Dewi Tantular dan Anton Tantular. Dua orang ini terlibat kasus Bank Century. Kasus ini merugikan negara Rp 3,11 triliun. Kasus tersebut dalam penyidikan di Mabes Polri, Namun, menurut ICW perkembangan kasus tersebut tak jelas. Ia dikabarkan lari ke Singapura.
Sukanto Tanoto, terlibat dalam dugaan korupsi wesel ekspor Unibank. Ia diduga merugikan negara sebesar 230 juta dollar Amerika. Ia lari ke Singapura. Menurut ICW, Sukanto masih terduga namun diberitakan menjadi tersangka. Proses hukum tidak jelas.

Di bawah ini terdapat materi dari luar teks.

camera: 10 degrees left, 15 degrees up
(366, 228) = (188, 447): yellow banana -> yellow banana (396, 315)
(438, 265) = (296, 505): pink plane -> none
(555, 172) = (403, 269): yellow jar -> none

Nama Sukanto Tanoto dicabut dalam daftar ini dan kasusnya dinyatakan telah selesai.
Beranjak di tahun 2010, mantan kepala ekonom konsultan McKinsey, James Henry, menerbitkan hasil studinya soal penyelewengan pajak di luar negeri (tax havens).

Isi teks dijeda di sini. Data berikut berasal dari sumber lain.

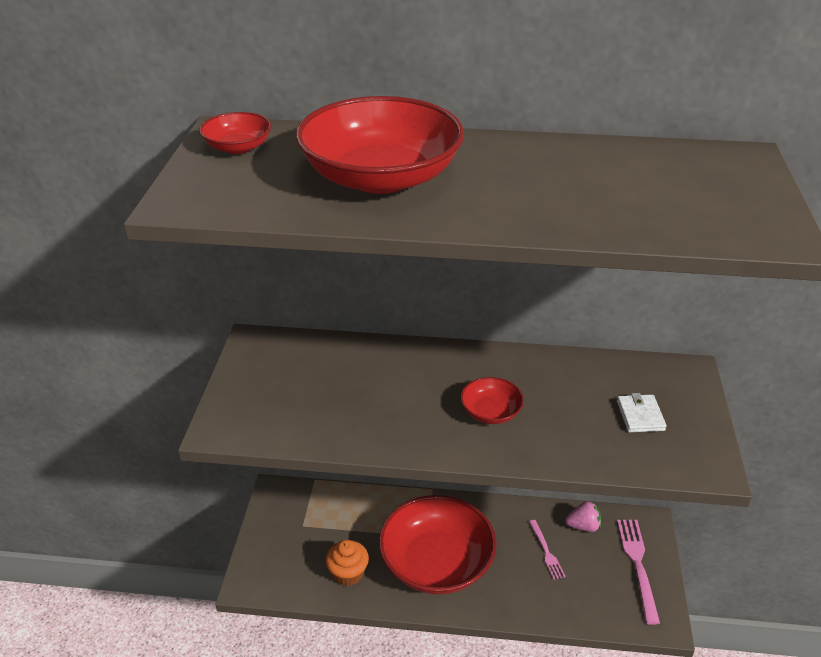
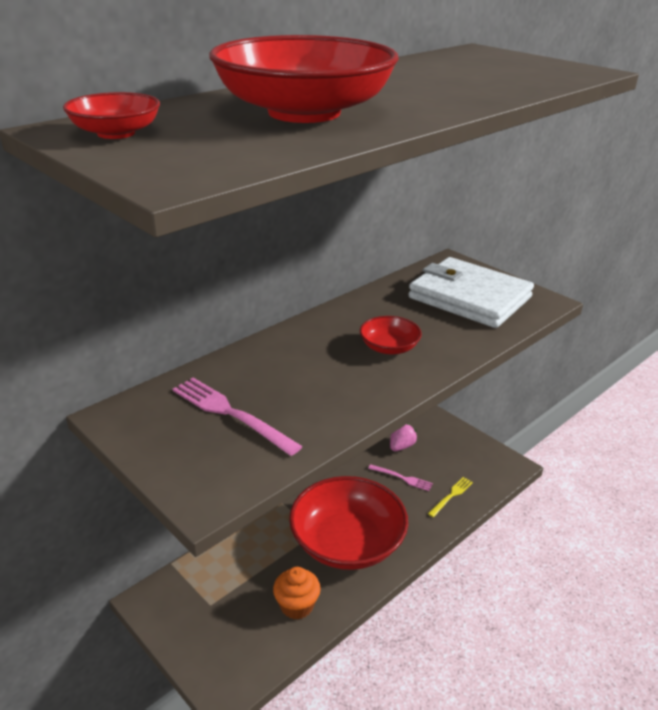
camera: 50 degrees left, 5 degrees down
(567, 599) = (451, 496): none -> yellow fork
(637, 565) = (458, 445): pink fork -> pink fork (230, 413)
(640, 416) = (469, 297): white wallet -> white wallet, size x2.48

Menurut laporan tersebut, terdapat USD 21 trilyun (Rp 198.113 trilyun) pajak pengusaha di seluruh dunia yang seharusnya masuk kantong pemerintah, namun diselewengkan.
Sembilan diantara para pengusaha pengemplang pajak itu berasal dari Indonesia, seperti James Riady, Eka Tjipta Widjaja, Keluarga Salim, Sukanto Tanoto, dan Prajogo Pangestu.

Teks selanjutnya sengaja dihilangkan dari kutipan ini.